Ya no me acuerdo, hija, hace mucho tiempo…
—Y este de aquí es don Mario, ¿no?
Justo –y Arcadio sonreía, incluso a su pesar–. Ése es don Mario. Sara se sabía de
memoria los rasgos, los nombres, las historias que escondía cada uno de aquellos
rostros ásperos, tostados, maltratados por la lejía del tiempo y la mala calidad de
los revelados baratos, pero seguía repasando cada imagen, señalándola con el
dedo, interpretando las aristas y las curvas, las presencias y las ausencias, las
sombras y los símbolos, como si pretendiera renegar de cualquier otro alfabeto
conocido.
—Mamá, ven un momento, por favor…
La foto de boda de sus padres, formato alargado, rectangular, los rostros en
escorzo, casi de perfil, los cuerpos cortados a la altura del pecho, ella vestida de
oscuro, con una flor blanca en la solapa, él sin corbata, la camisa limpísima
abrochada hasta el último botón.
—Tú misma te hiciste el traje, ¿no? –Sebastiana asentía con la cabeza–. ¿Y por
qué no ibas de blanco?
—Porque no se estilaba.
—Pero doña Sara sí se casó de blanco.
—Doña Sara era una señora.
Podía hacerse un traje para usarlo una sola vez.
—¿Y tú, papá?
—¿Yo qué?
—Tú también estrenaste traje.
—Sí.
—Pero no te pusiste corbata.
—¿Y para qué quería yo una corbata?
—Largo Caballero la llevaba.
—Largo Caballero era diputado, y yo era fontanero.
—Ya, no es lo mismo.
—Pues no.
—Y luego os fuisteis a tomar un chocolate con churros.
—Sí.
—Y no hubo banquete.
—No.
Los dos contestaban al unísono y Sebastiana se escabullía deprisa, improvisando
cualquier excusa antes de que aparecieran las fotos más complicadas –¿y éstos?,
¿por qué están aquí?, no son de la familia, ¿verdad?, parecen dos santos en una
estampa, ¿los héroes de Jaca?, ¿qué héroes?, ¿una sublevación militar?, ¿en
Jaca?, no tenía ni idea, yo no he estudiado eso, ¿cómo se llamaban?, ¡ah!, por
eso el filo de la foto es una bandera republicana, Galán y ¿qué…?, García
Hernández, Galán y García Hernández, ya, ¿y esto dónde te lo dieron?, ¿lo
repartían por la calle?, ¿y cuándo fue?, ¿y qué graduación tenían?, ¿y qué pasó?,
¿los fusilaron?, Galán y García Hernández se llamaban, ¿no?–, porque ella tenía asignado su propio papel y ya contestaba a suficientes preguntas durante el día.

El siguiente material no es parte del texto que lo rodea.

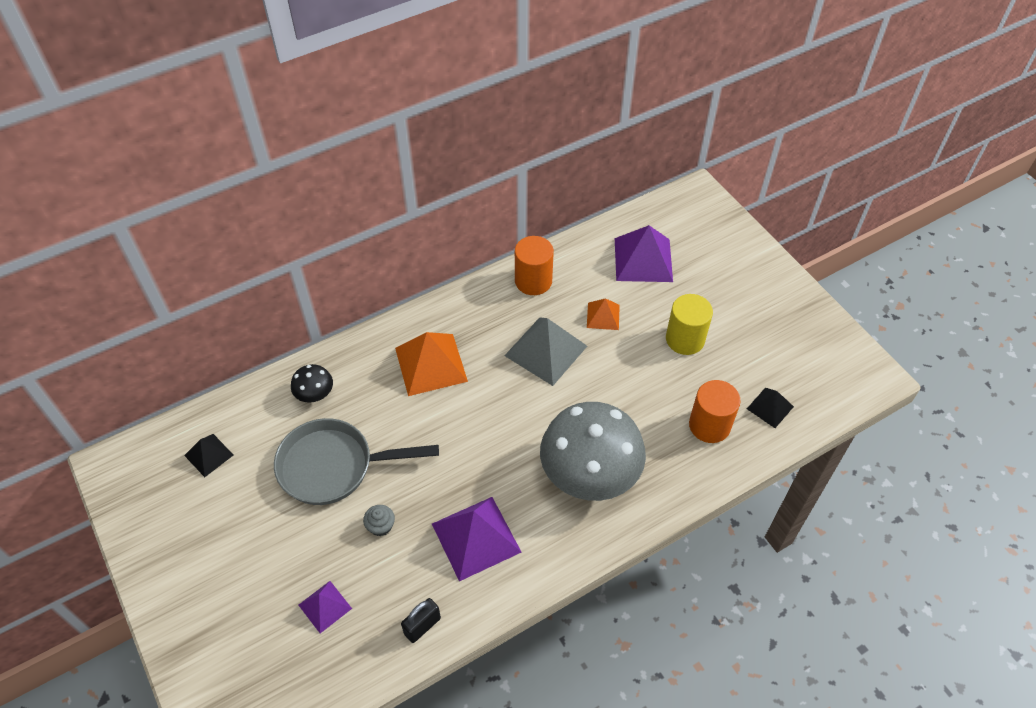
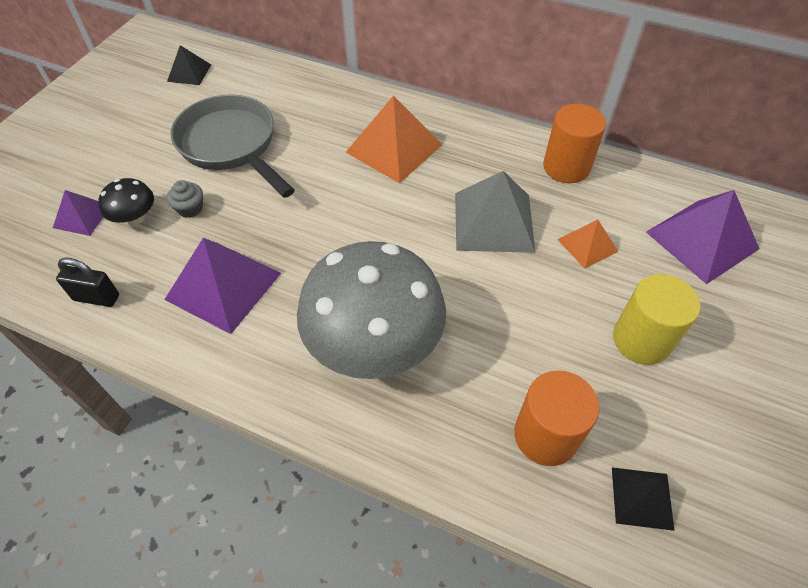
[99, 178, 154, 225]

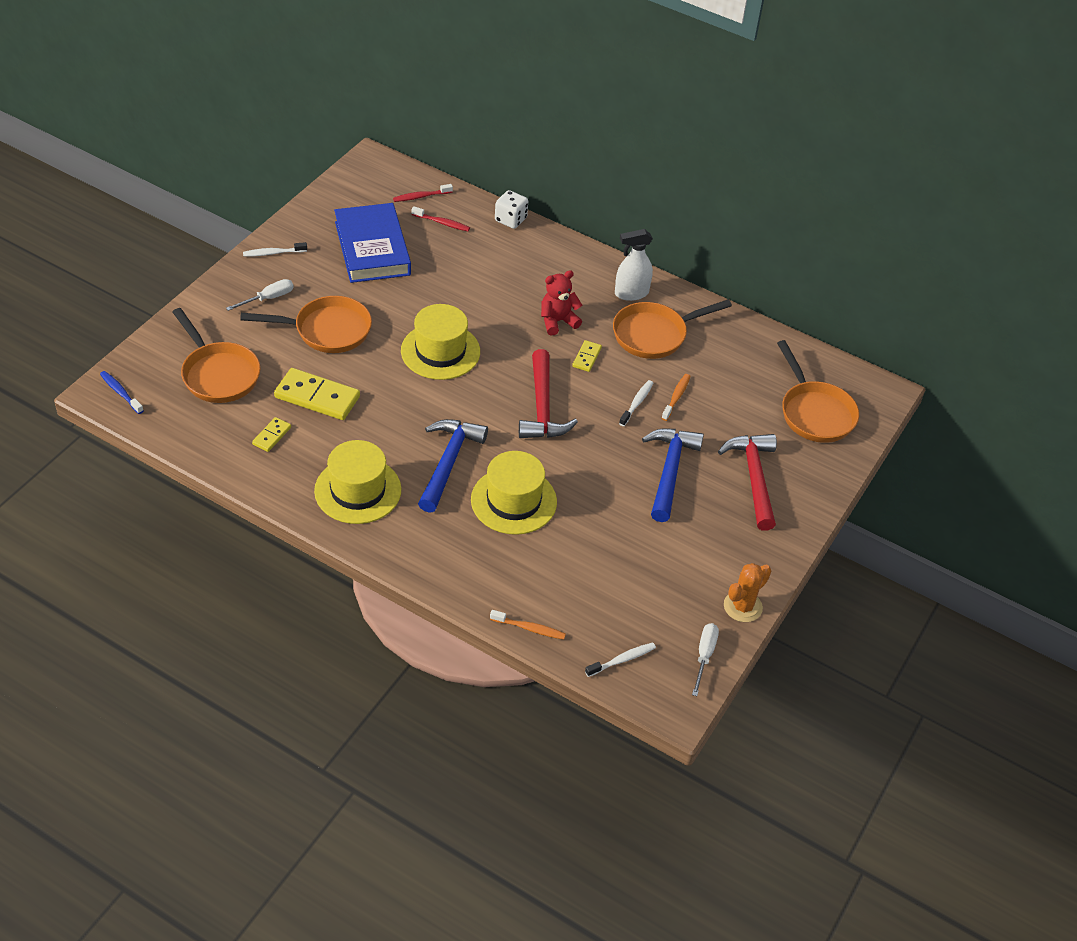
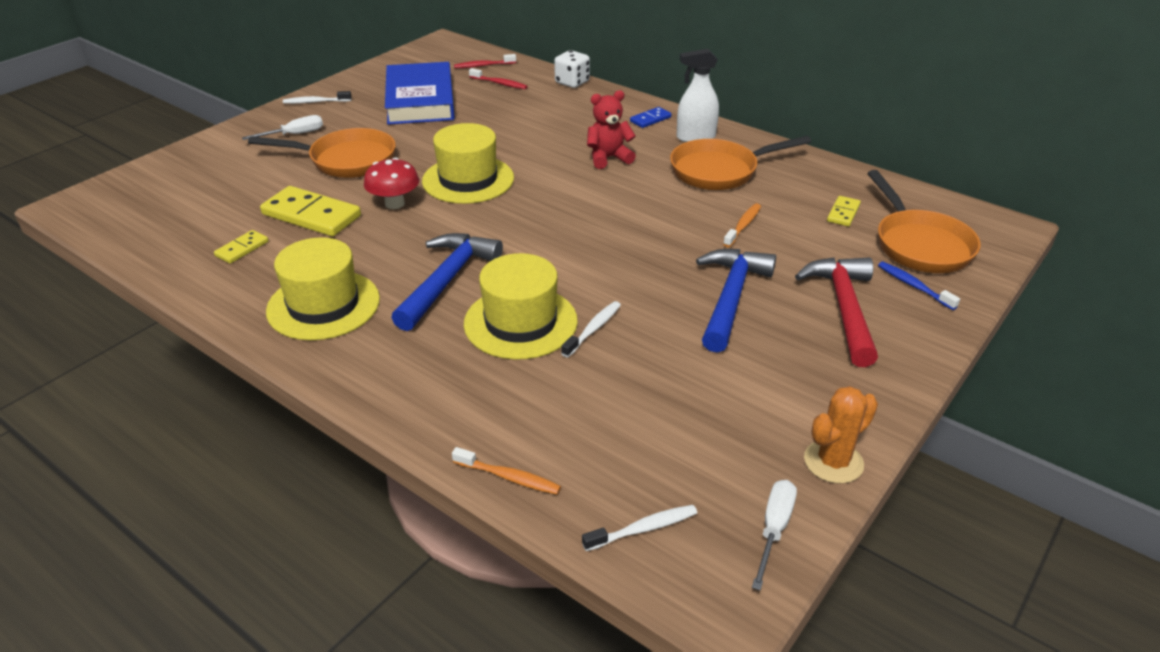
[364, 157, 419, 209]
[561, 301, 621, 358]
[630, 107, 671, 128]
[827, 196, 861, 227]
[878, 262, 960, 310]
[173, 308, 261, 403] (first image)
[519, 349, 578, 438] (first image)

Sara iba con su madre a la compra, la acompañaba siempre que tenía que hacer algún recado, y procuraba tenerla cerca cuando la suplantaba en las tareas más pesadas. A ella le tocaba meditar respuestas distintas, escarbar en conflictos más íntimos, argumentar otra clase de derrotas, pero reaccionaba igual que su marido, hablando, aunque no tuviera ganas, aunque no tuviera fuerzas, aunque a veces pensara incluso que su hija se equivocaba al tensar ciertos hilos de su curiosidad, Sebastiana hablaba con Sara porque era su deber, porque se lo debía, y se lo fue contando todo, cuándo conoció a doña Sara, cómo era su vida en la calle Velázquez, por qué se fijó en Arcadio, cuánto tiempo estuvieron de novios, qué sintió cuando estalló la guerra, cuando supo que iban a perderla, cuando se llevaron a su marido preso, cuando fue a suplicar por él, cuando tuvo que pagar al fin, después de tantos años, el precio de aquellas súplicas. A cambio, llegó a disfrutar mucho de los paseos en los que Sara la embarcaba cada tarde, como si las dos pudieran ir juntas de excursión a su propio pasado. Sebas volvió con su hija a su antiguo barrio, recorrió con ella la calle Espíritu Santo, la plaza de San Ildefonso, la Corredera Alta, y la Baja, recordando en voz alta el nombre de cada tienda, de cada taberna, de cada vecino, de cada compinche de su padre, de cada clienta de su madre, y fue ampliando poco a poco el mapa de su memoria, añadiendo otras geografías, la de las verbenas, la de la república, la de la guerra, la de la cárcel, la de la posguerra, hasta completar el plano de una ciudad que su hija desconocía completamente.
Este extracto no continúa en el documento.